I play highstakes and this is actually a good check back hand in 4-bet pot. Especially without club in your hand. You protect your checkback range and you either far ahead or far behind. And getting check raised on this kind of board always sucks. You are drawing dead against sets, you are behind of QJ of clubs and you are not getting called by worse with K high board for this size. Check back and evaluate, you dont have much behind, you still can jam some turns and rivers if you want. If you bet this kind of flop and get raised in 4-bet pot, you have to fold AK no club, its a simple decision.
Same here, without looking results and knowing villain is spewy and steaming, I'd just get it in on the flop. So many draws vs possible set, just a bad beat that he had TT this time. Villain might do same with KQo for all we know.

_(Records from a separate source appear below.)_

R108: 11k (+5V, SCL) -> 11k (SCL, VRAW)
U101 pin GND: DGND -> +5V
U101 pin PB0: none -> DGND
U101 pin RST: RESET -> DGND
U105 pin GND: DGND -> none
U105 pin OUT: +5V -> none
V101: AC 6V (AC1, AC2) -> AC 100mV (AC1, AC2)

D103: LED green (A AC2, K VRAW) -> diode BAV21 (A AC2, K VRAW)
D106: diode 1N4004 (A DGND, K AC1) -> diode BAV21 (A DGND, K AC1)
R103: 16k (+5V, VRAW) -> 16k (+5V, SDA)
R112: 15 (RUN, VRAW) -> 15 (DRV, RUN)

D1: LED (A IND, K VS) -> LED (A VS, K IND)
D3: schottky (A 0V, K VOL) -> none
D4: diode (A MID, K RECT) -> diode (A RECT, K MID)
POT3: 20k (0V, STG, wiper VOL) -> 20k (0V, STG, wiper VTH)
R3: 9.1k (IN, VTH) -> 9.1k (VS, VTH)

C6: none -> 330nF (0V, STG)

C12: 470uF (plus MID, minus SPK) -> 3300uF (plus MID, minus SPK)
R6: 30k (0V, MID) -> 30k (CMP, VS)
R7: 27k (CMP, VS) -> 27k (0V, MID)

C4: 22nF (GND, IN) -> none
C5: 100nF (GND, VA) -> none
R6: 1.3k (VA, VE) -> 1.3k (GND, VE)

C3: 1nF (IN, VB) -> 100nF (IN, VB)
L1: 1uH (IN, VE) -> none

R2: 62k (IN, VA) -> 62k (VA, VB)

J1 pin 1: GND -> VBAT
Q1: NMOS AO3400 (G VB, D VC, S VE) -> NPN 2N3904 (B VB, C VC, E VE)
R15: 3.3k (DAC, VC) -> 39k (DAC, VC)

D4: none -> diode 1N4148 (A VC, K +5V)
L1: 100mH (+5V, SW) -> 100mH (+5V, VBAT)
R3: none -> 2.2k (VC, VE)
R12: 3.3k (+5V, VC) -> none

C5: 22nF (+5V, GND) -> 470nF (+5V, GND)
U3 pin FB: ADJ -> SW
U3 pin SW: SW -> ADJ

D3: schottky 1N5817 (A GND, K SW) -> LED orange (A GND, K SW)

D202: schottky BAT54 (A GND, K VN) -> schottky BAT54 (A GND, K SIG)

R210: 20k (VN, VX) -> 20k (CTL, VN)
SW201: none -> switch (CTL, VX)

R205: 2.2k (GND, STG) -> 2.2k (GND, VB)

Well he called the 4 bet so I’d say he’s probably 10/10+ or suited broadways only, so when he check raises flop that seemed like set of 10’s to me, or 10x clubs combo draw, so what’s callers equity in that spot? Probably good to call but not jam.
I don't play anymore, but still watch these vids and learn a ton. The one thing I've seen is that if you have these folks that will call all the way down, when they start raising! your antenna should go up. That said, this is a very tough hand to play for the caller.
I think you talking about betting smaller in the results section on flop/preflop you are being results oriented.b Your preflop size was perfect for 5 handed IMO. Your size on the flop made sense too, for the reasons you suggested earlier in the video. There are lots of draws out there for potential straights and flushes. He shows up with a flush draw so much more often than TT here, just unfortunate this was that time.
I had a bad feeling about that hand from jump street. That monster re-raise on the flop was the decision point. It was out of character for villain and he made it clear he was going for stacks. I might have waved the white flag on that one.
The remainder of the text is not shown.